There are some general qualities that make for a good outsourcing guide. “The very best advisors are not only guardians of the clients’ interests, but are also excellent facilitators, who understand both sides’ perspectives, risks and interests, and can work creatively and constructively to find solutions that permit both sides to succeed,” says George Kimball, an outsourcing attorney in the San Diego office of Baker and McKenzie.

Here are six tips to help you choose your outsourcing consultants wisely.

1. Know your goals. “Make sure you define your basic sourcing strategy before selecting the sourcing advisor,” says Richard Matlus, research advisor for Gartner IT Services and Sourcing. For example, is your impetus for outsourcing to reduce costs? If so, adds Matlus, select an advisor that will help you achieve that goal. Some advisors excel at holding vendors’ feet to the fire on prices, while others specialize in other areas.

2. Bigger is not always better. Outsourcing advisors come in all shapes and sizes, from the big name firms that charge correspondingly high fees to independent individuals with lower hourly rates.

“When dealing with third party advisors, you usually get what you pay for,” says Fersht. “However, we have seen situations where enterprises have paid top-dollar for third-rate advice and others where customers received great service from one of the smaller, cheaper firms.”

A large, well-known consultancy may be a good option, but don’t make the decision based on name recognition alone. Now more than ever, there are great lower cost options available, thanks in large part to experienced sourcing advisors who were laid off during the economic downturn and who are now in business for themselvesand, as such, available at a large discount to you.

3. Get personal. You hire a consultancy, but you work with a consultant. “The individual advisor in charge of the project is at least as important as the firm,” says Kimball. “The (best) firms all offer good people, sound methods and a wealth of experience, but individual chemistry between advisor and client is crucial.”

Adds Matlus, make sure you’re not getting stuck with the rookie.

4. Check—and double-check—those references. You’ll want to talk directly and discreetly with multiple clients of your prospective sourcing advisor who are at least a year into their negotiated outsourcing deals. They’ll be in the best position to tell you whether the advisor’s guidance was worthwhile. The best references, as always, will come from people you know and trust.

“References from enterprises not put forward by the advisor are even more valuable,” says Fersht. “Try networking with peers at other companies who have experience working with outsourcing advisors.”

Make sure the references you talk to were involved with the consultancy at the start, or better yet, are those who’ve had experience working with the individual professional who would lead your process, adds Matlus.

5. Test drive the tools. Take a close look at the processes and methodologies the advisors use. The advisor should have a proven approach for taking enterprises through the outsourcing lifecycle.

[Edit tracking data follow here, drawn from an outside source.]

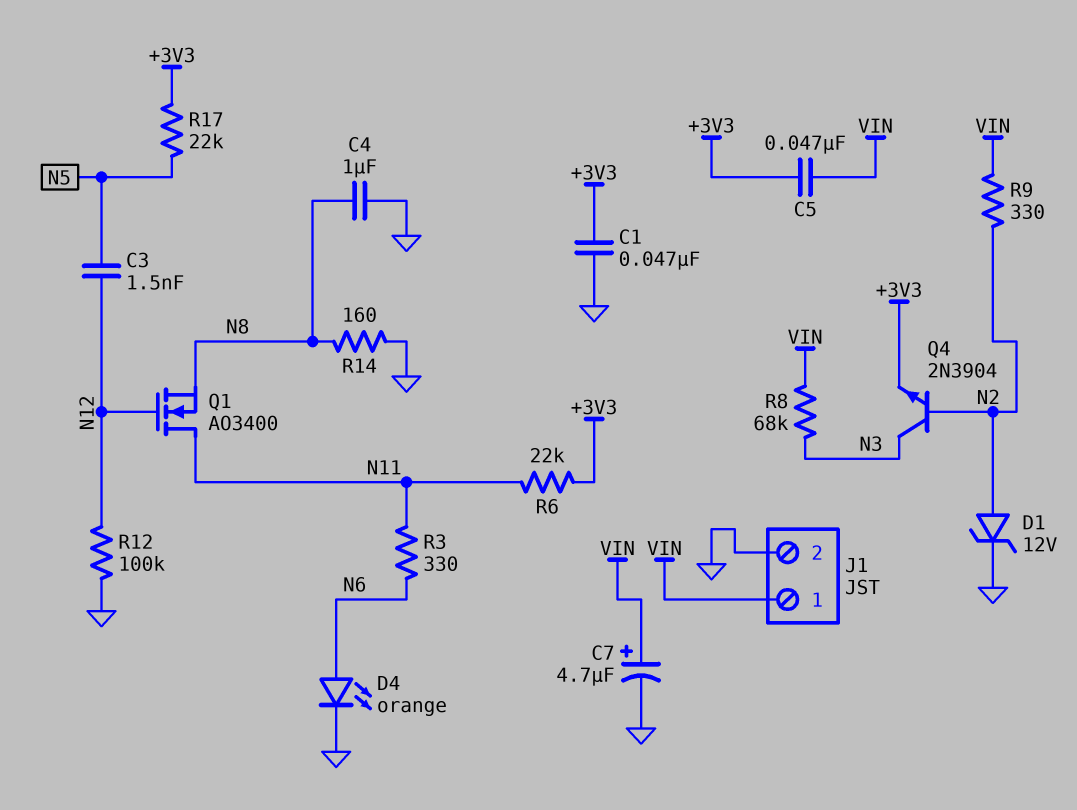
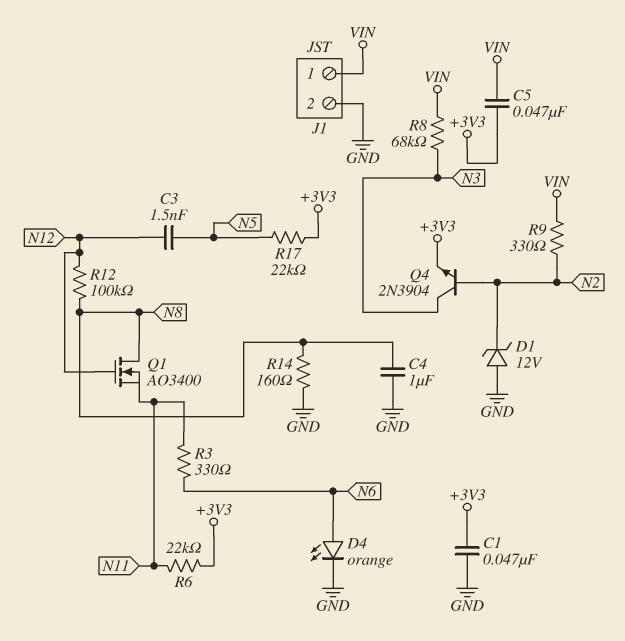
C7: 4.7uF (plus VIN, minus GND) -> none
D1: zener 12V (A N2, K GND) -> zener 12V (A GND, K N2)
Q1: NMOS AO3400 (G N12, D N11, S N8) -> NMOS AO3400 (G N12, D N8, S N11)
R12: 100k (GND, N12) -> 100k (N8, N12)

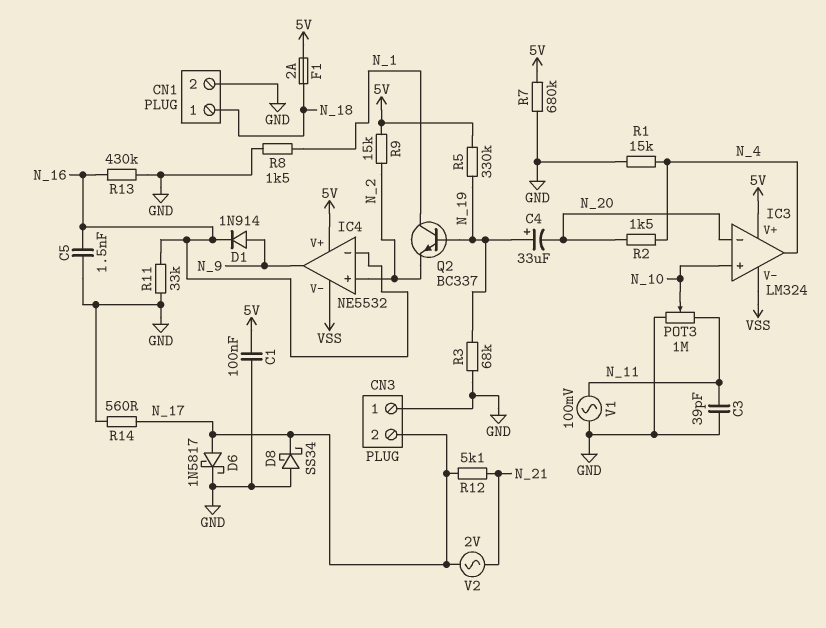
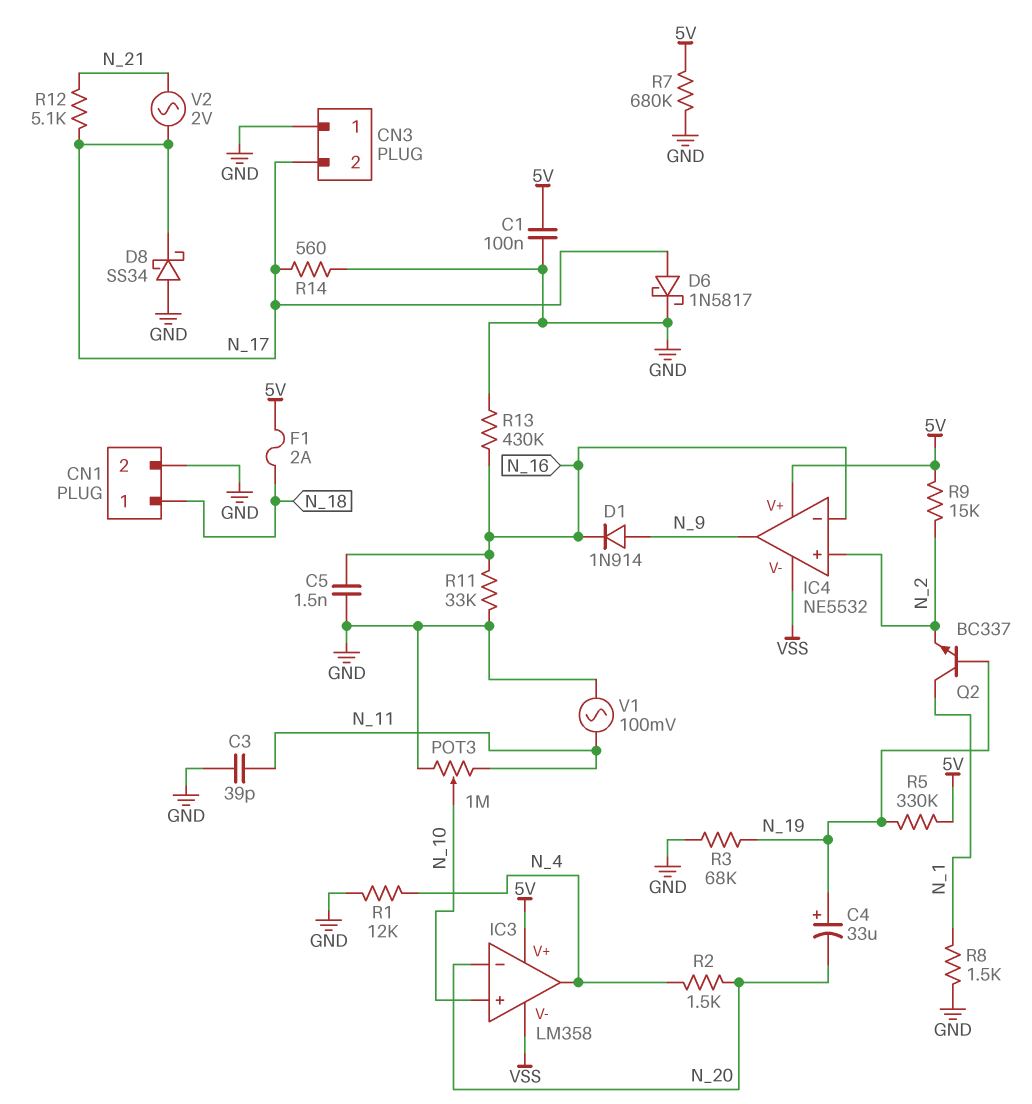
IC3: LM324 -> LM358
R1: 15k (GND, N_4) -> 12k (GND, N_4)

“Ask them specific questions on how they applied it in previous client cases and how they would work with you during each stage of the cycle,” says Fersht. “You will learn a lot about how much they have thought through your issues when asked how they will apply their methodology to your specific situation.”

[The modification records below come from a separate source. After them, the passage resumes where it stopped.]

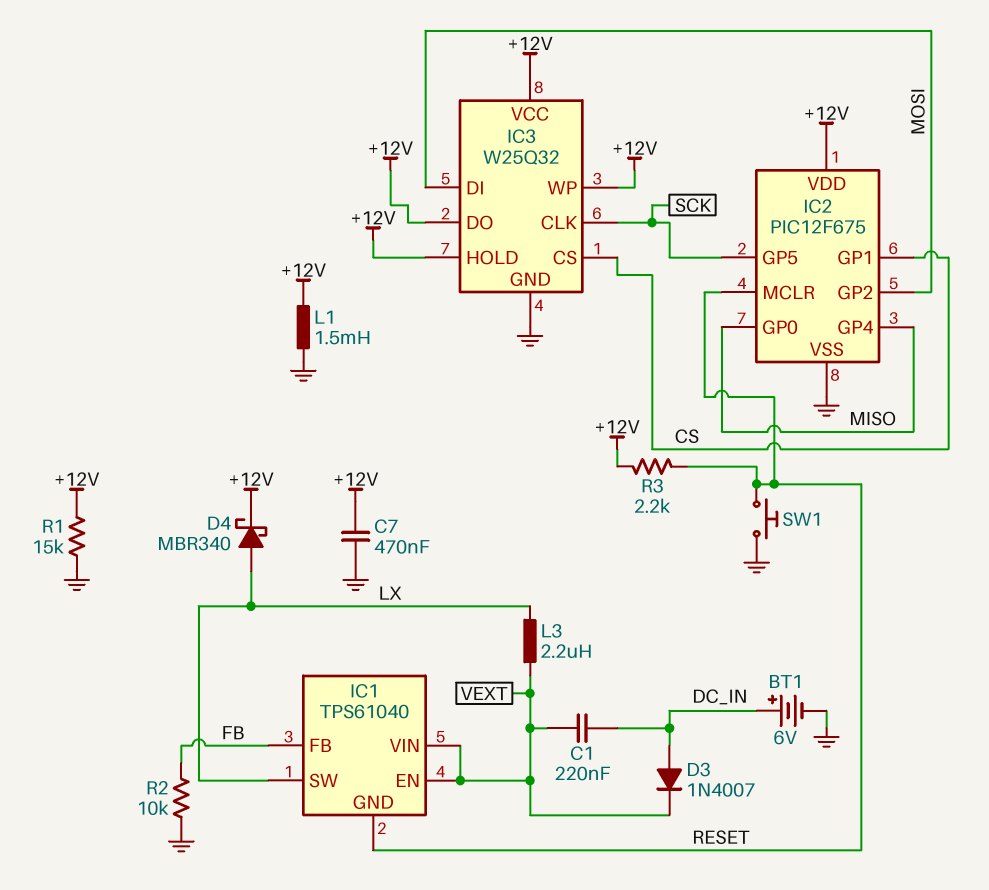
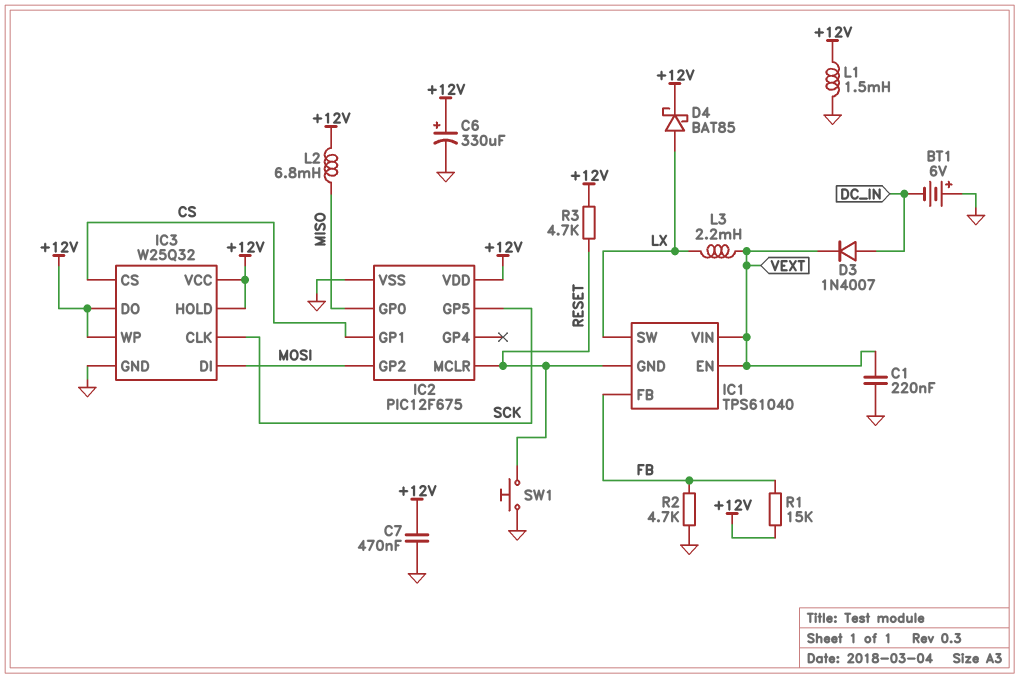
BT1: 6V (plus DC_IN, minus GND) -> 6V (plus GND, minus DC_IN)
C1: 220nF (DC_IN, VEXT) -> 220nF (GND, VEXT)
C6: none -> 330uF (plus +12V, minus GND)
D4: schottky MBR340 (A LX, K +12V) -> schottky BAT85 (A LX, K +12V)
IC2 pin GP4: MISO -> none
L2: none -> 6.8mH (+12V, MISO)
L3: 2.2uH (LX, VEXT) -> 2.2mH (LX, VEXT)
R1: 15k (+12V, GND) -> 15k (+12V, FB)
R2: 10k (FB, GND) -> 4.7k (FB, GND)
R3: 2.2k (+12V, RESET) -> 4.7k (+12V, RESET)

The better the advisor’s tools, says Matlus, the better and more expeditious the sourcing process will be.

But don’t forget about the need for flexibility, as well. “Look for the ability to vary usual methods to suit circumstances and client needs,” says Kimball. “One size does not fit all, especially now.”

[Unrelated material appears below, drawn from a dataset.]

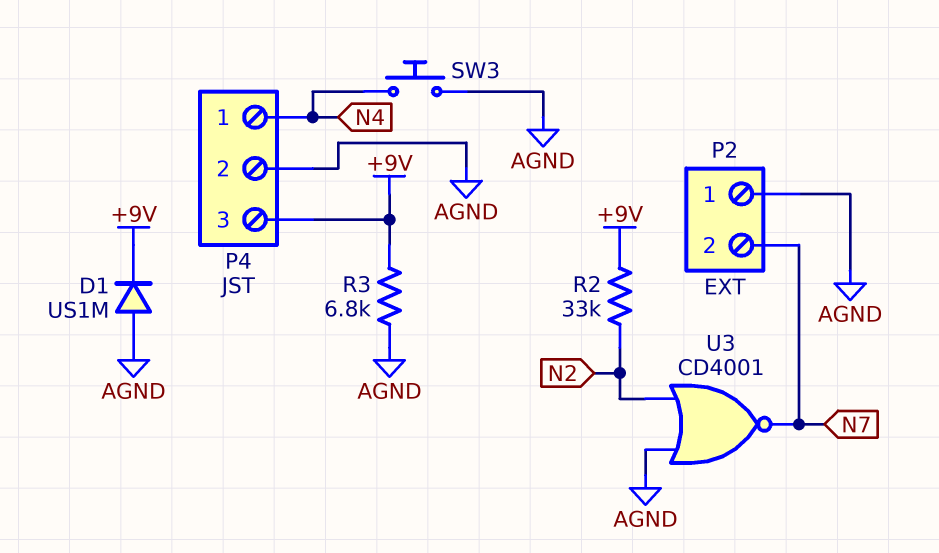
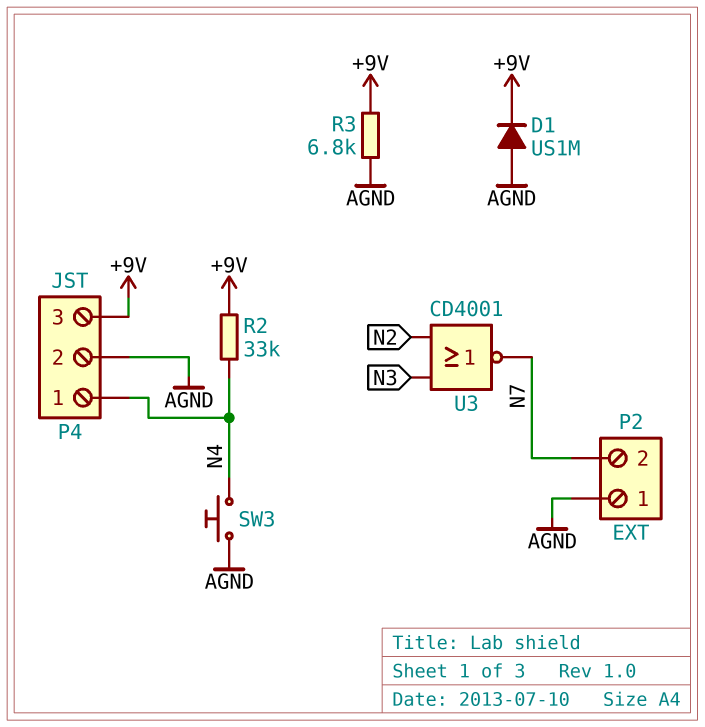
R2: 33k (+9V, N2) -> 33k (+9V, N4)
U3: NOR CD4001 (in AGND, in N2, out N7) -> NOR CD4001 (in N2, in N3, out N7)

6. Investigate conflicts of interest. There’s no doubt that you want an advisor who engenders respect from the vendor community, but when consultants get too cozy with providers, you lose.

“They must be focused on your best interests, not theirs,” says Fersht. “Investigate other business divisions and service lines within the advisory firm to ensure where their interests lie. Also prod them about their relationships with outsourcing vendors to make sure you’re getting an independent view of the market.”